EXPLAINED: How to claim Italy’s €200 cost of living bonus

The Italian government is sending one-off €200 payments to cushion the rising cost of living, but they won't be automatic. Here's the latest on how the process works.

EXPLAINED: How to claim Italy's €200 cost of living bonus

The €200 cost of living bonus was announced in May 2022, alongside several government measures aimed at offsetting the increasing cost of living, as The Local reported.

Employees, as well as the self-employed, pensioners and the unemployed, will be eligible to receive the €200 payment if they have an annual income of under €35,000 gross, according to a decree law passed in May.

READ ALSO: Who can claim Italy’s €200 cost of living bonus?

However, the bonus is only automatically made to those who are state employees or pensioners. Those in these categories will be identified by the Ministry of Economy and Finance and INPS and receive €200 along with their salaries or pension payments.

What if I work in the private sector?

Employers working in the private sector should receive their payments in their July pay packet. First, however, they need to submit a self-declaration (autodichiarazione) form to their employer, who will pay the sum with the July pay check and then recover the funds from the state later.

The decree doesn’t specify a deadline for the submission, but as the payments should be made in July, the paperwork needs to be filed before that – so you’ll need to talk to your employer and arrange it.

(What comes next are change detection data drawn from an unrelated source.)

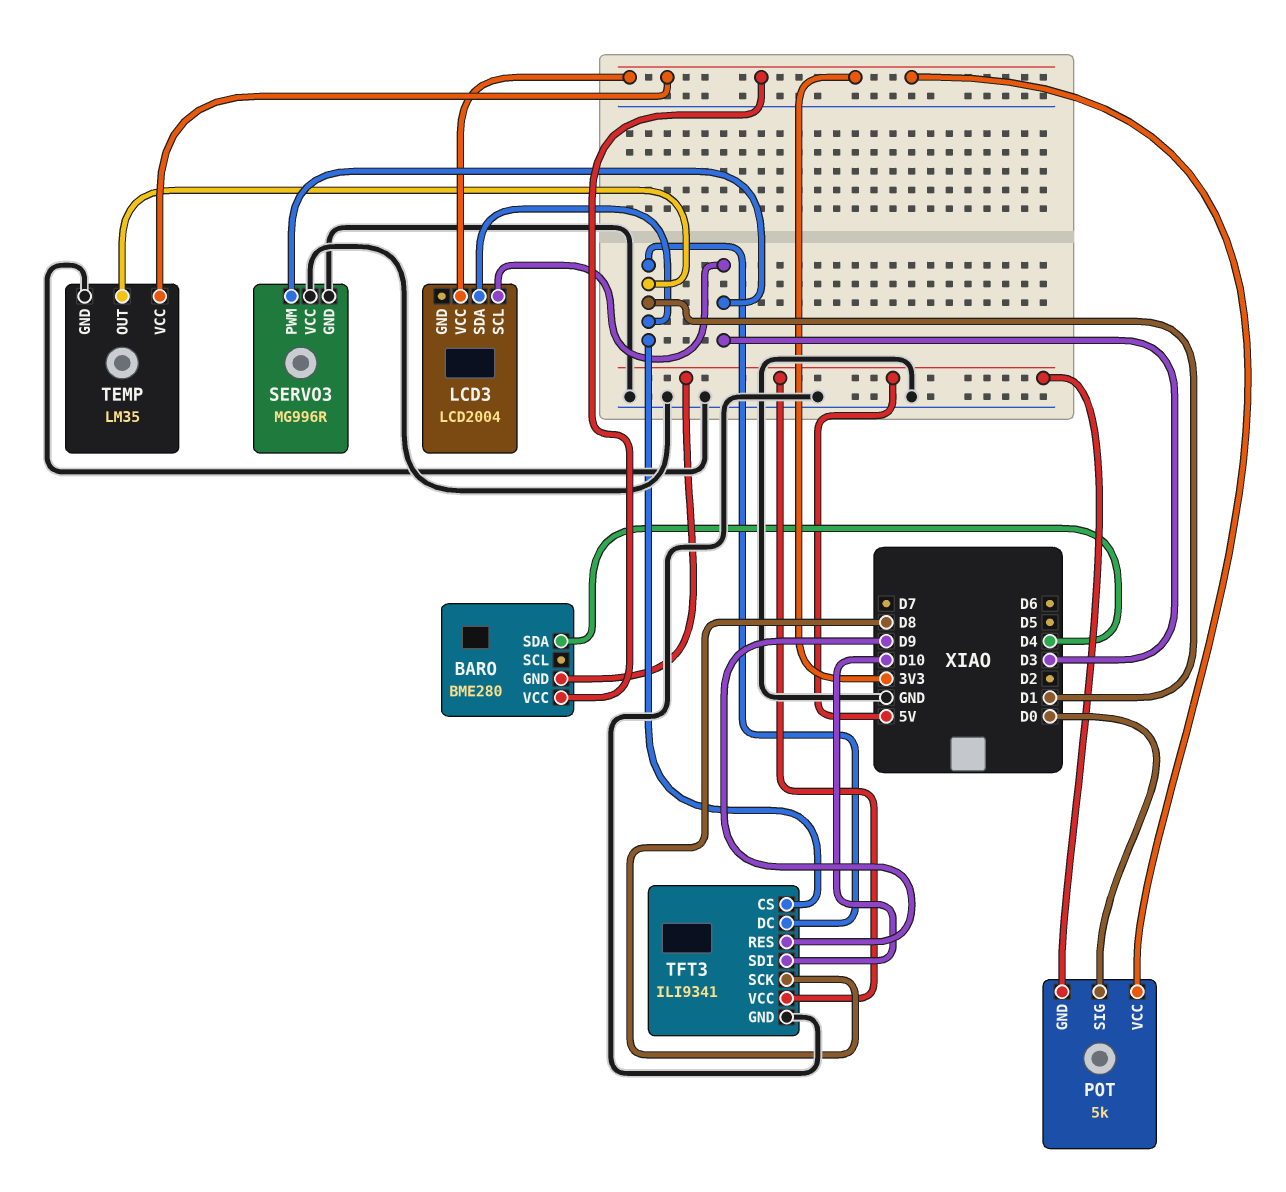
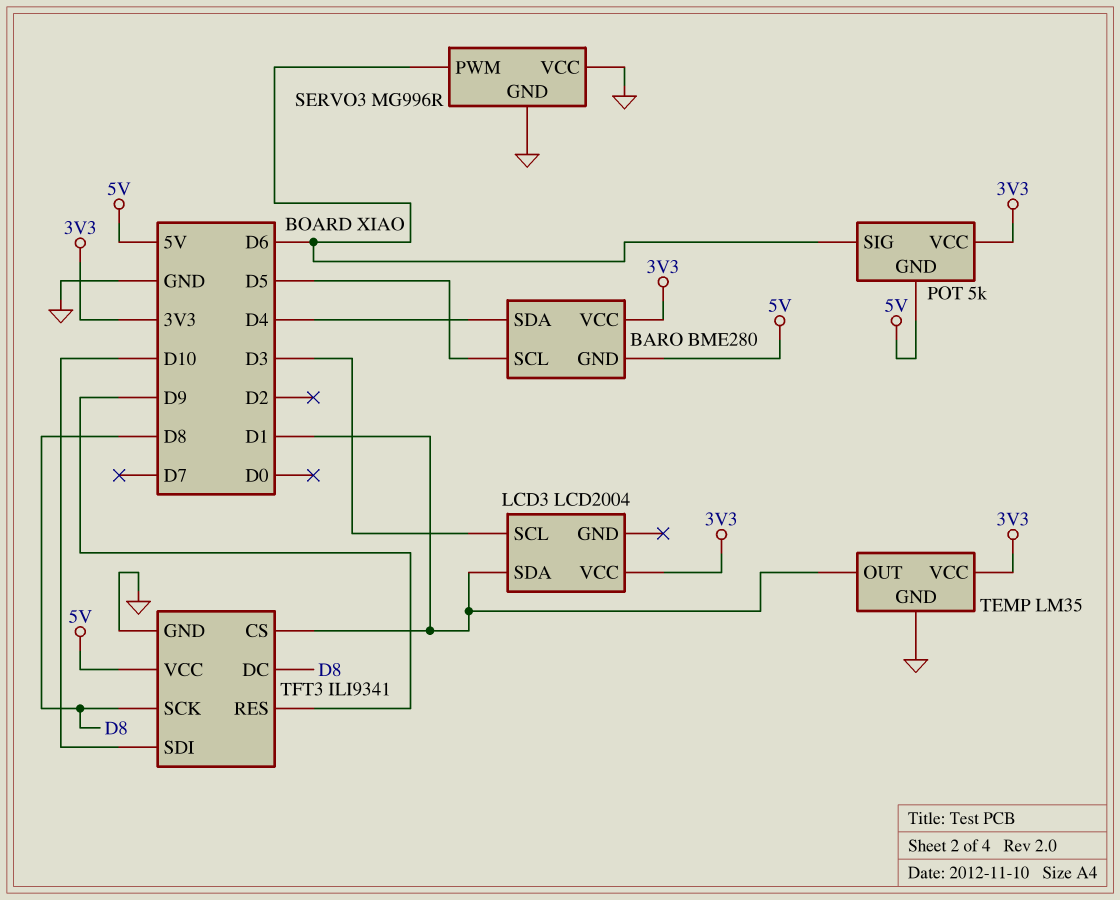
BARO pin SCL: none -> D5
POT pin SIG: D0 -> D6
SERVO3 pin PWM: D3 -> D6
TFT3 pin DC: D1 -> D8

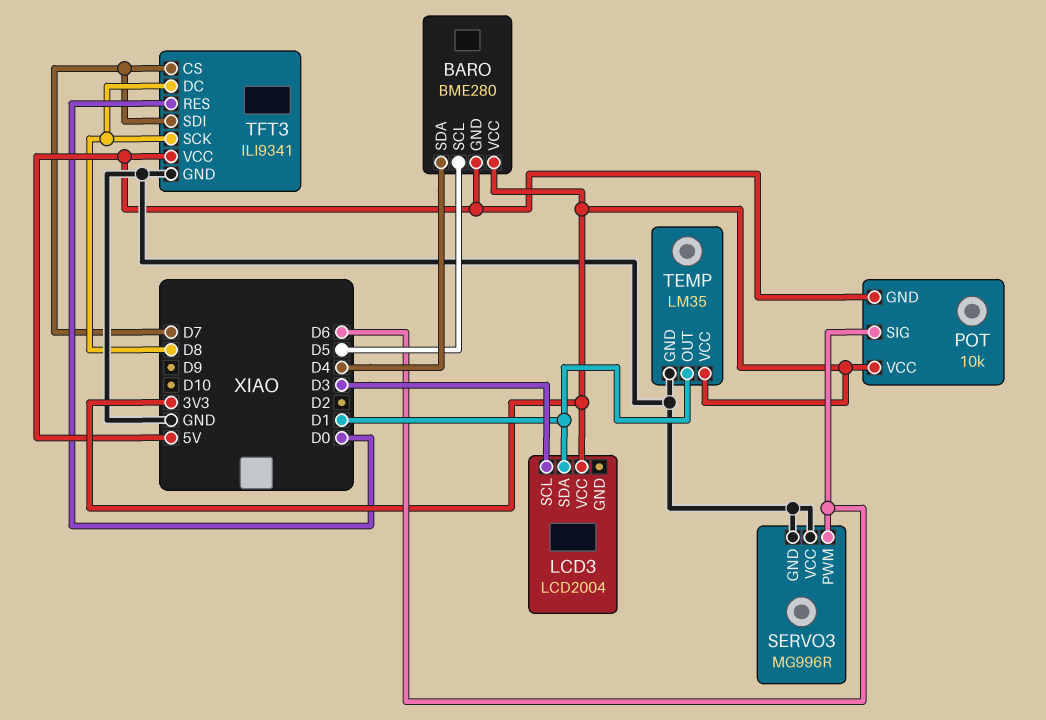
POT: 5k -> 10k
TFT3 pin CS: D1 -> D7
TFT3 pin RES: D9 -> D0
TFT3 pin SDI: D10 -> D7

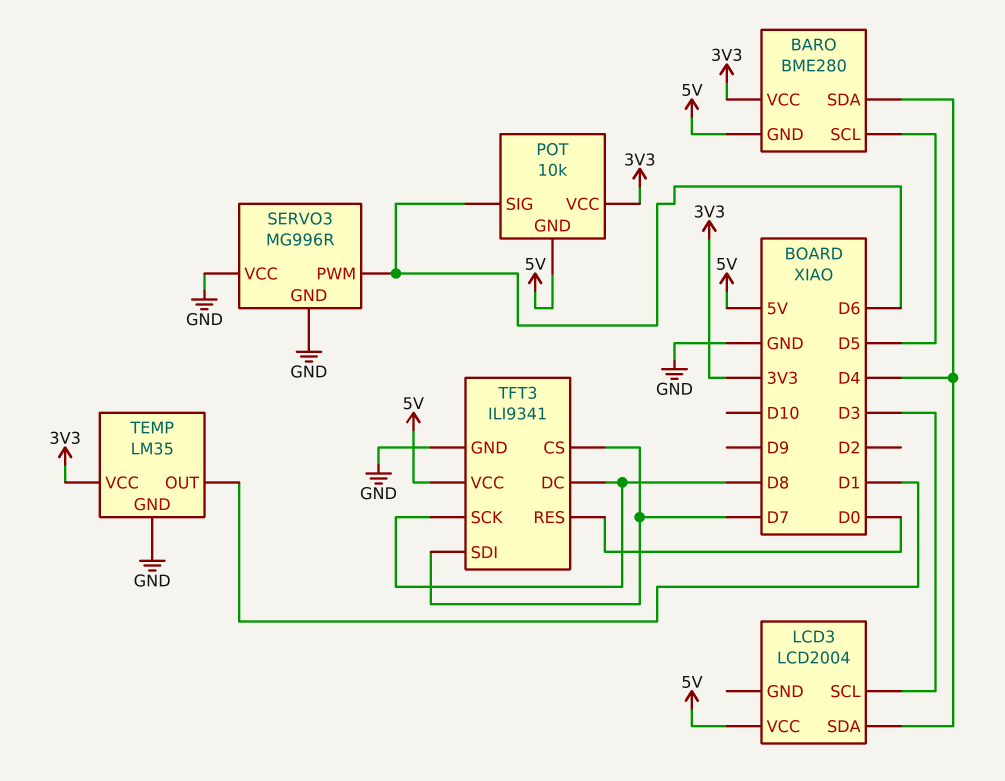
LCD3 pin SDA: D1 -> D4
LCD3 pin VCC: 3V3 -> 5V

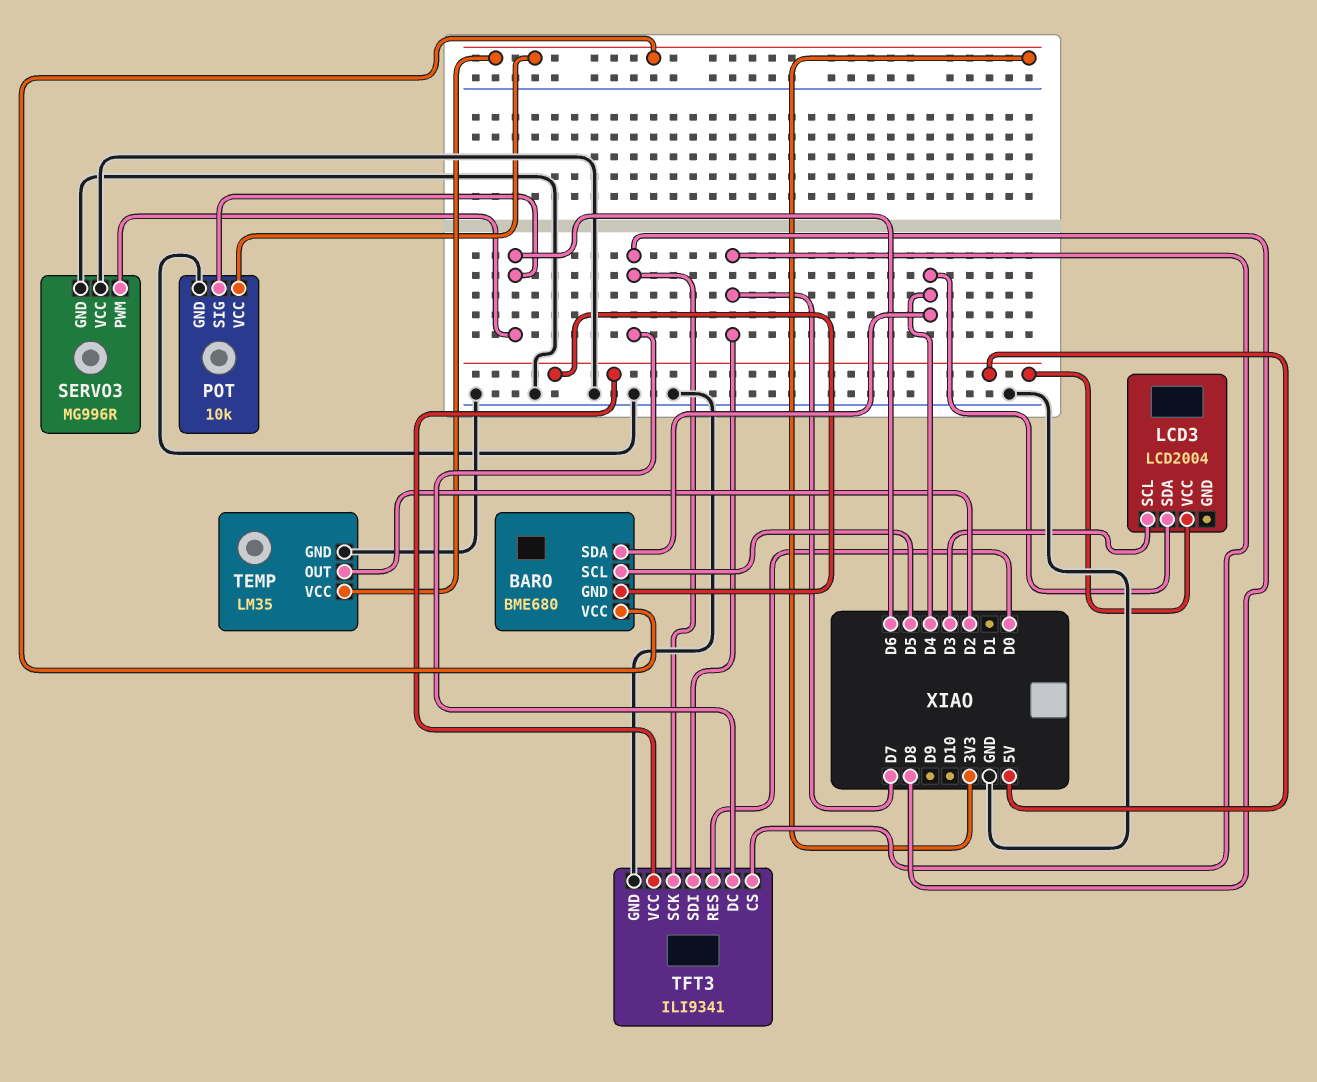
BARO: BME280 -> BME680
POT pin GND: 5V -> GND
TEMP pin OUT: D1 -> D2

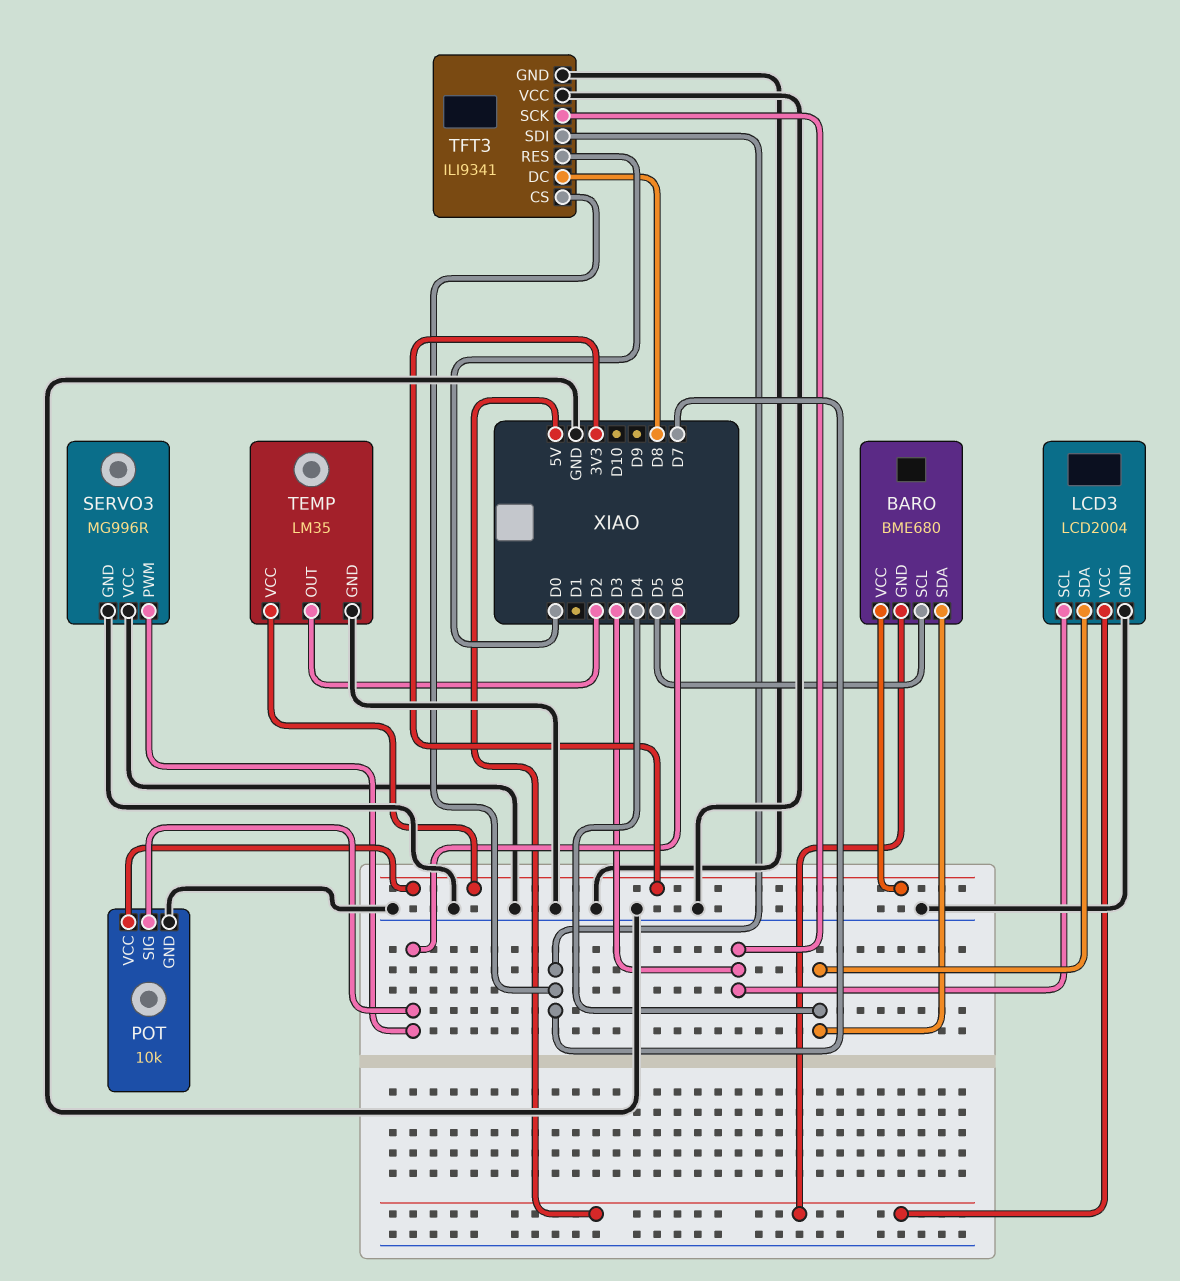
LCD3 pin GND: none -> GND
TFT3 pin SCK: D8 -> D3
TFT3 pin VCC: 5V -> GND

READ ALSO: EXPLAINED: The rules and deadlines for filing Italian taxes in 2022

The self-declaration serves to establish that the worker has all the requirements to be a beneficiary. That means the person does not go over the income ceiling for the benefit, for example.

You will also have to declare that you will not receive a €200 bonus from other sources, such as from being a recipient of the citizen income or through another employment relationship.

How can other workers apply?

Italy’s government expanded the bonus payment scheme to more people in early May, as The Local reported.

Seasonal workers, domestic and cleaning staff, the self-employed, the unemployed and those on Italy’s ‘citizens’ income’ were added to the categories of people in Italy eligible for a one-off €200 payment.

These other categories of workers will not receive automatic payment, though. Instead, they need to make a special request to INPS to receive the bonus.

There are different deadlines for different people, so ‘domestic workers’ (lavoratori domestici) need to apply by September 30th. Other workers, such as seasonal, for example, have until October 21st.

You can apply for the bonus on the INPS website, which indicates that the payments will be made at an unspecified later date.